1
Tigre, doucet feulant,
d’entre les herbes hautes
par le socle du flamboyant,
je t’admire, nue sirène à ta syrinx
œuvrée dans la lumineuse topaze,
dompter l’ocre galop du fleuve,
son ventre de petits soleils,
ses lignes de tendresses brutes,
et le faire, le parfaire huilé yacumama,
barde crémeux, tonnerres d’amandes.
Lui, assagi en ta mélodie d’amétrines,
t’ouvre ses pages, où lors tu plonges,
et cueilles le sortilège de l’anguille,
la soyeuse inventivité des lianes,
le chant des flores et des fruits mûrissant
pour les reverser, messagère ambrée,
au chuchotis de la brise, le satin terrestre,
et tes dons parent ma table amie et aimante.
Ô fille de la mer, autant bruisse ton haleine
de houles en écumes ; et tu polis l’écaille.
Je te vois, te loue, toi, l’alezan par mes veines,
et félin, je bondis pour te dévorer de baisers,
rugir en la moiteur tes multitudes céréalières,
et loup mauve, épuré au froment de tes lisières,
chanter à l’astre, aux frimousses des brunantes,
à la pluie fillette de tes sabbats, l’enchantement,
ta maraîchère toute-puissance et ta gloire saline.

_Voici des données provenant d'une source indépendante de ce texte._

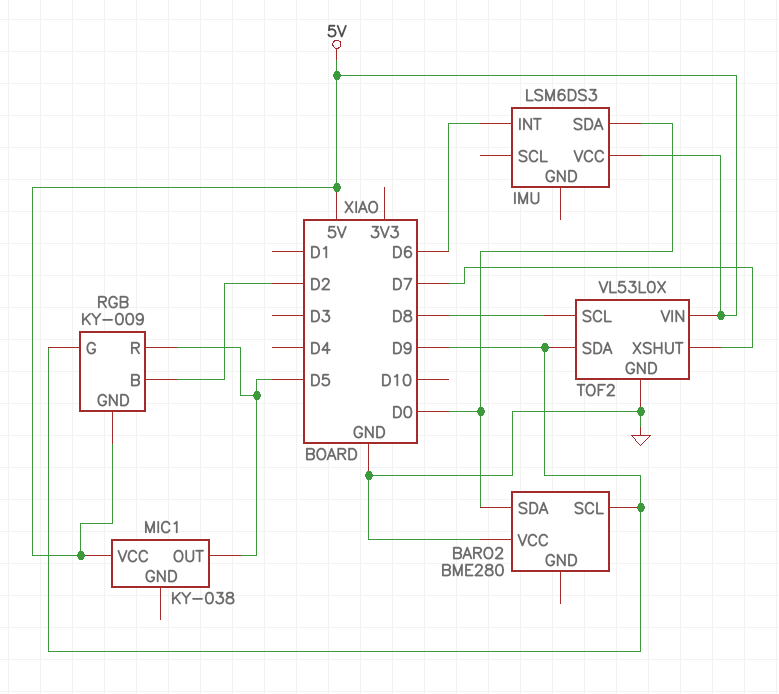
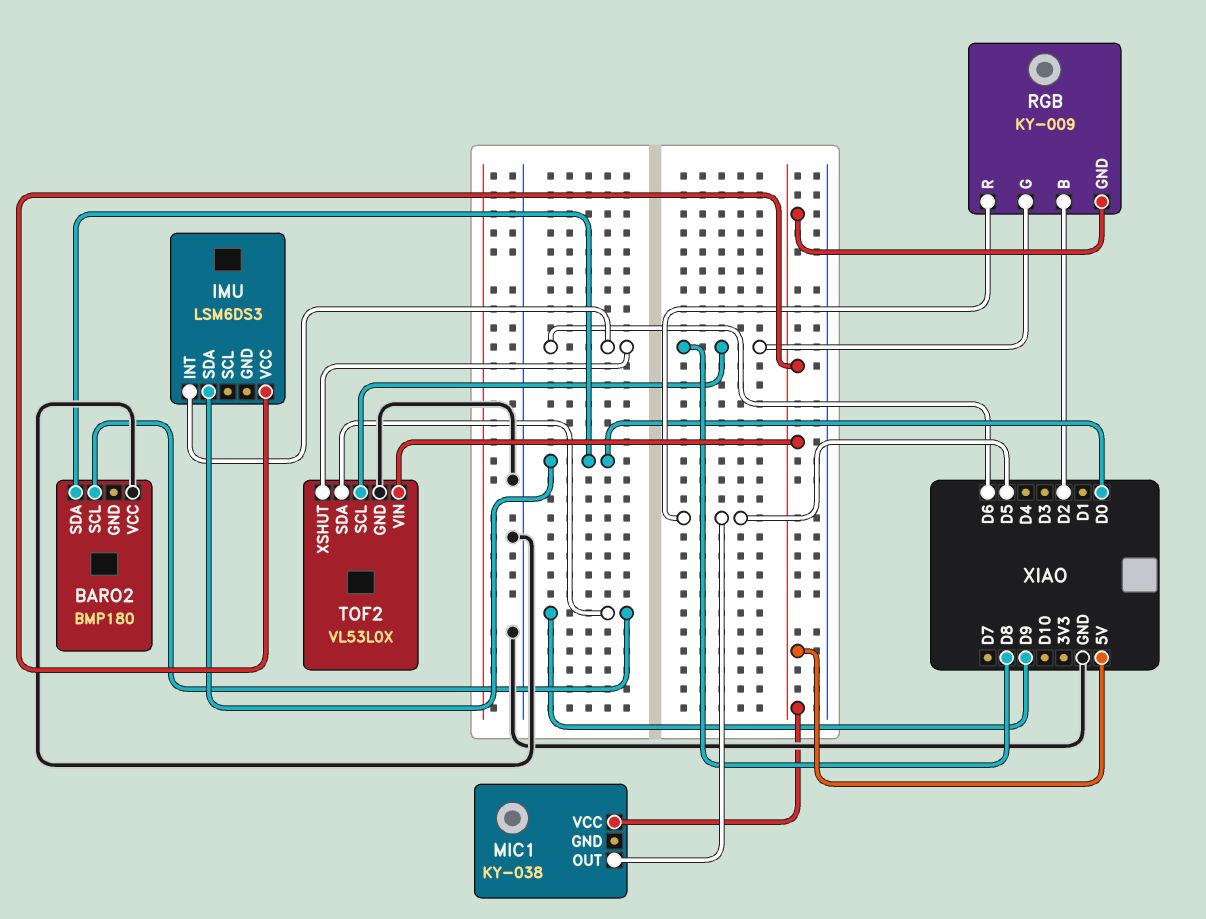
BARO2: BME280 -> BMP180
RGB pin G: D9 -> D8
TOF2 pin XSHUT: D7 -> D6

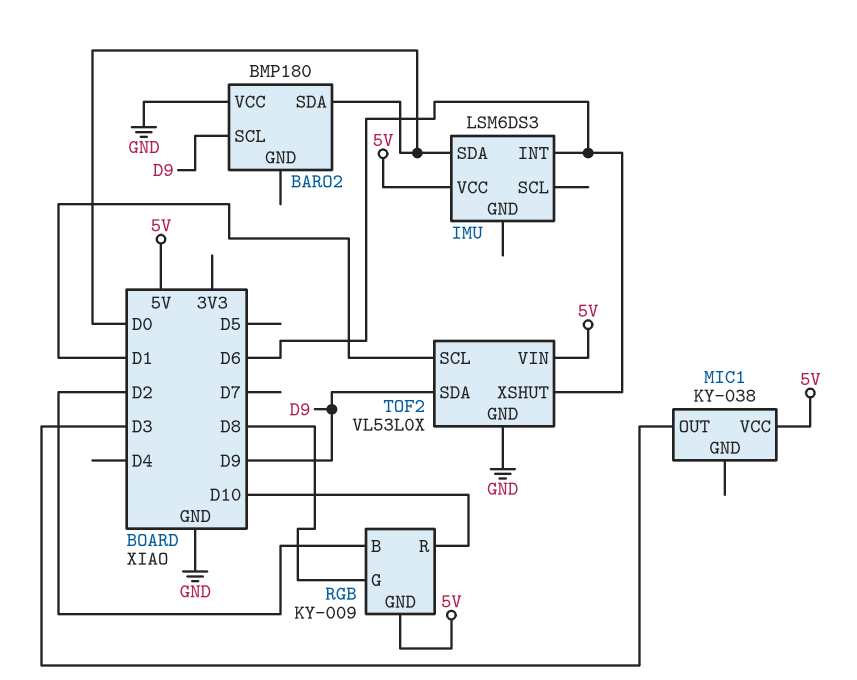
MIC1 pin OUT: D5 -> D3
RGB pin R: D5 -> D10
TOF2 pin SCL: D8 -> D1

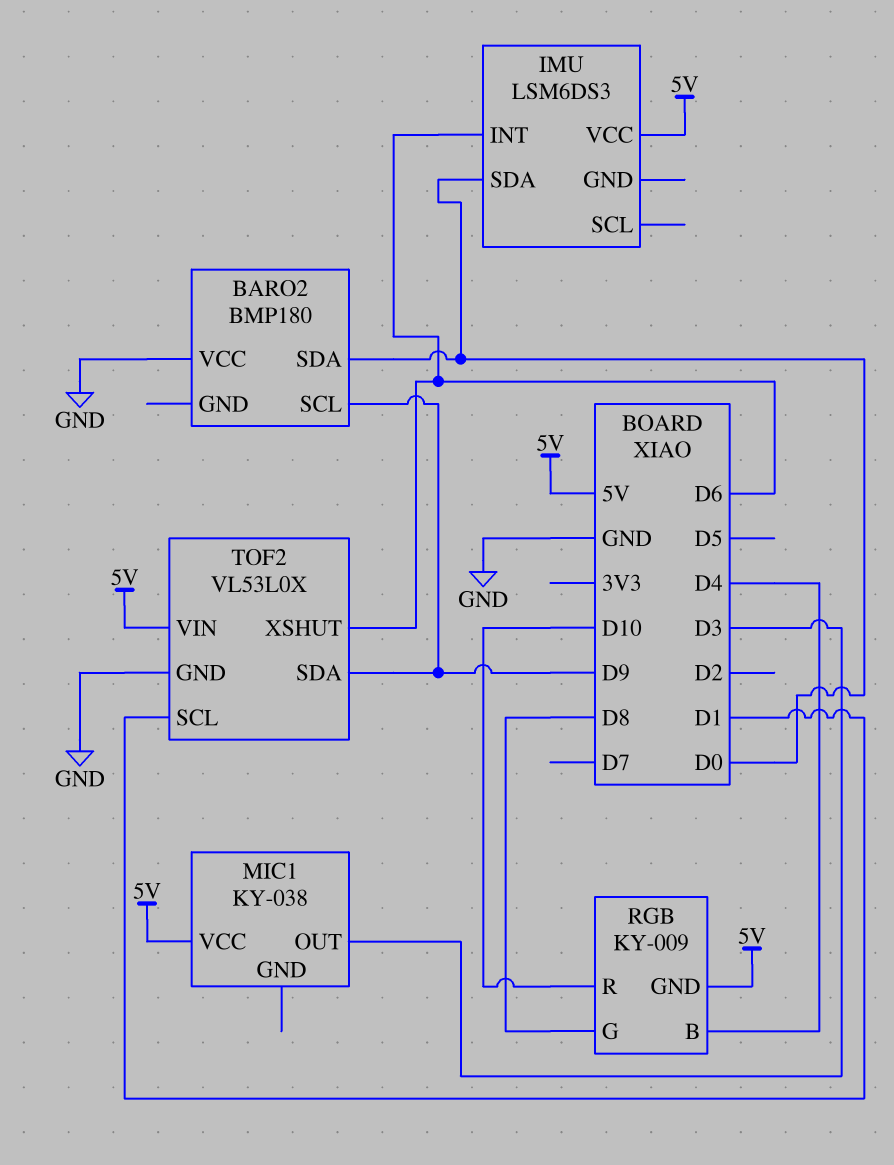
RGB pin B: D2 -> D4

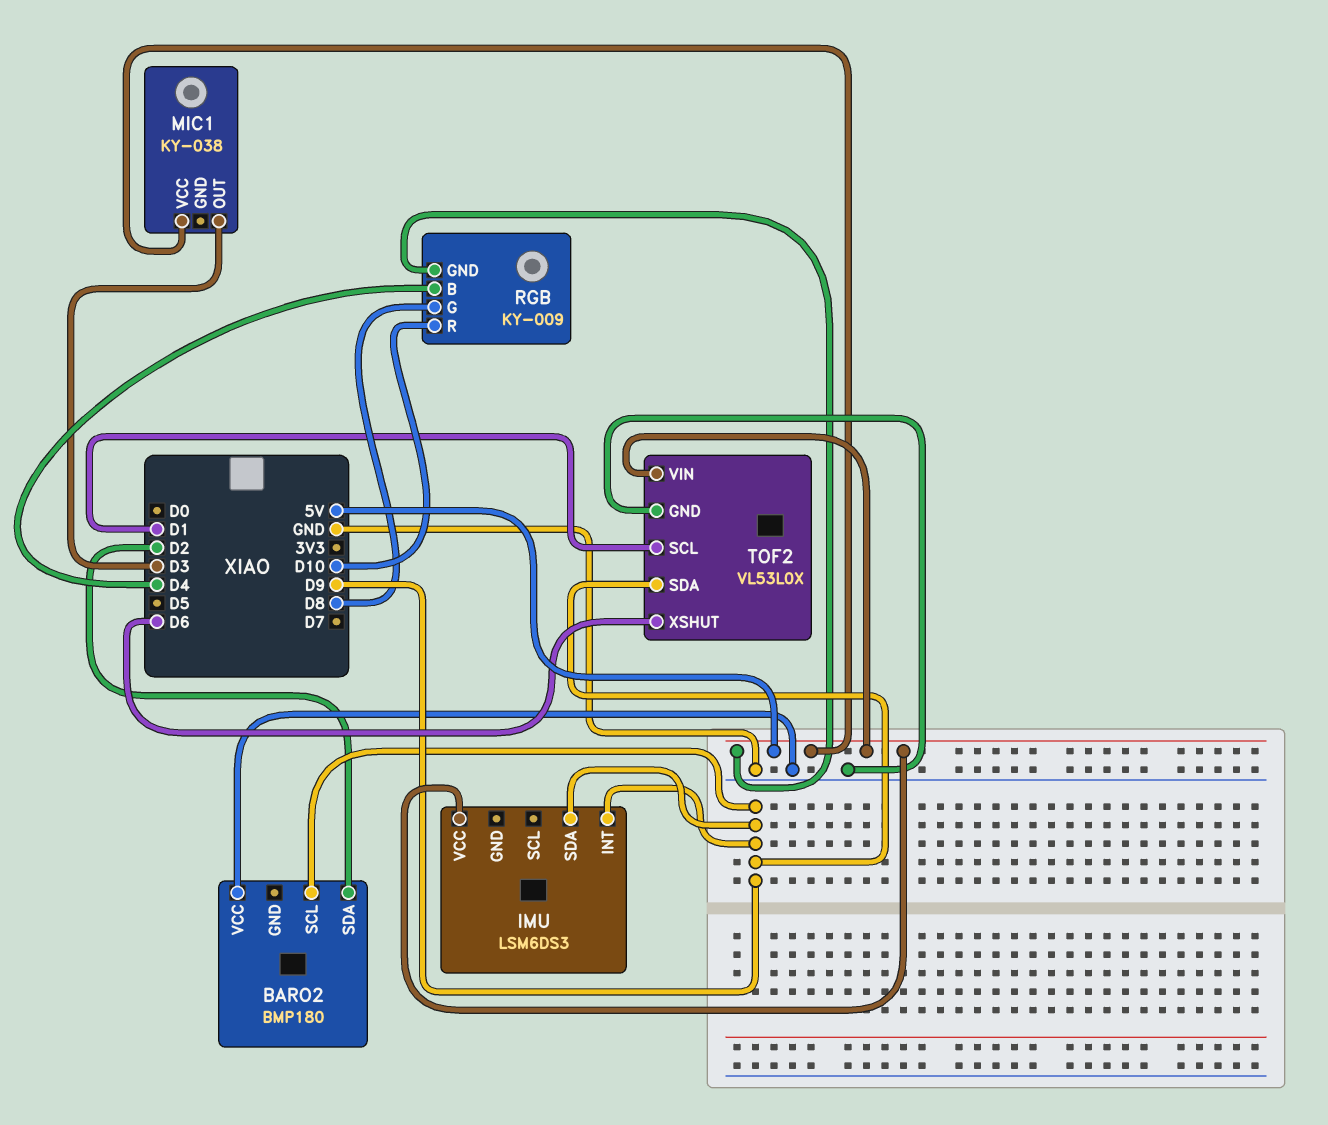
BARO2 pin SDA: D0 -> D2
IMU pin INT: D6 -> D9
IMU pin SDA: D0 -> D9

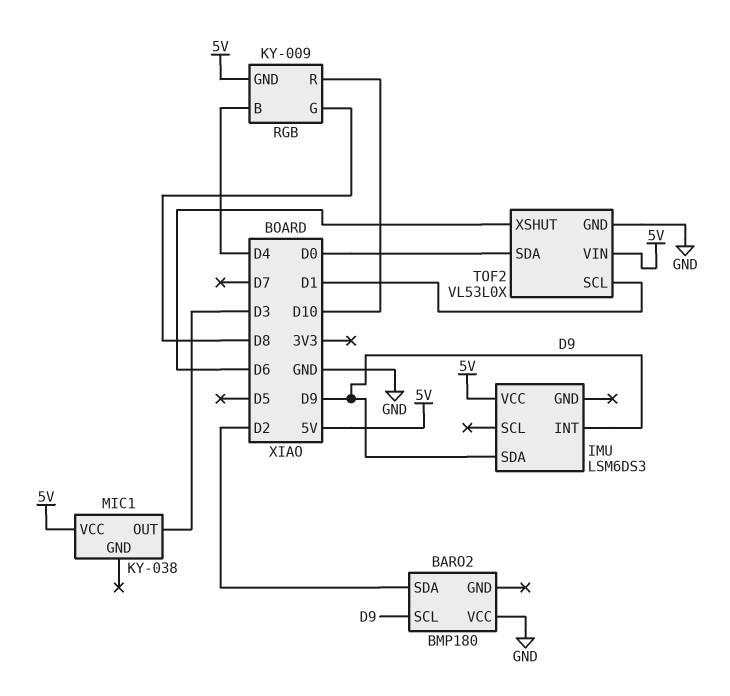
TOF2 pin SDA: D9 -> D0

Opalescences et la prière du feu, aurore de Cana,
sucrées pertinences aux ailes de cumin, praires,
ma huche, ma bolée, toi, Belle, mon fol oranger.
2
Puce de lèvres,
je gambade,
ô vœux, ô miels,
le long de ta cuisse nue,
et luciole affolée,
incandescent lampion,
bouche tout en élytres
au dessin de ton ventre rosée,
et le criquet gourmand
tout autant que l’orvet qui se love
au pic de ton sein,
le papillon rougissant
au feu de tes baisers,
sous tes doigts,
crèmes et génoises,
pour dans la nuit de passiflores,
toi et moi, ma lune, mon pain chaud,
l’un l’autre anneau carmin,
aller voler ramée de l’oranger en fleurs,
et lors te célébrer,
haute, reine,
flamber au réjouir de toi,
femme-fleuve,
chanteuse aux amarantes,
mon âme de coprahs,
ma joie d’amandes,
byzantine allégresse de blés mûrs,
et fruits juteux,
te fêter à ton souffle de corail,
ton étoffe de peau brasillant.
3
Le bois, la volonté du bois,
l’âtre, l’âme, le cœur du bois,
vertigineux, multiple, libre le bois ;
lors qu’il façonne, polit son œuvre,
cueille son verbe aux sucs de ta voix.
Seigneurial, le bois, le noble planétaire,
ainsi que ta chevelure, ô ma corsaire,
est la nuitée des étincelles stellaires
quand sur le lin, elle dort tel genévrier,
fil à fil, monarque des brunantes, le vair.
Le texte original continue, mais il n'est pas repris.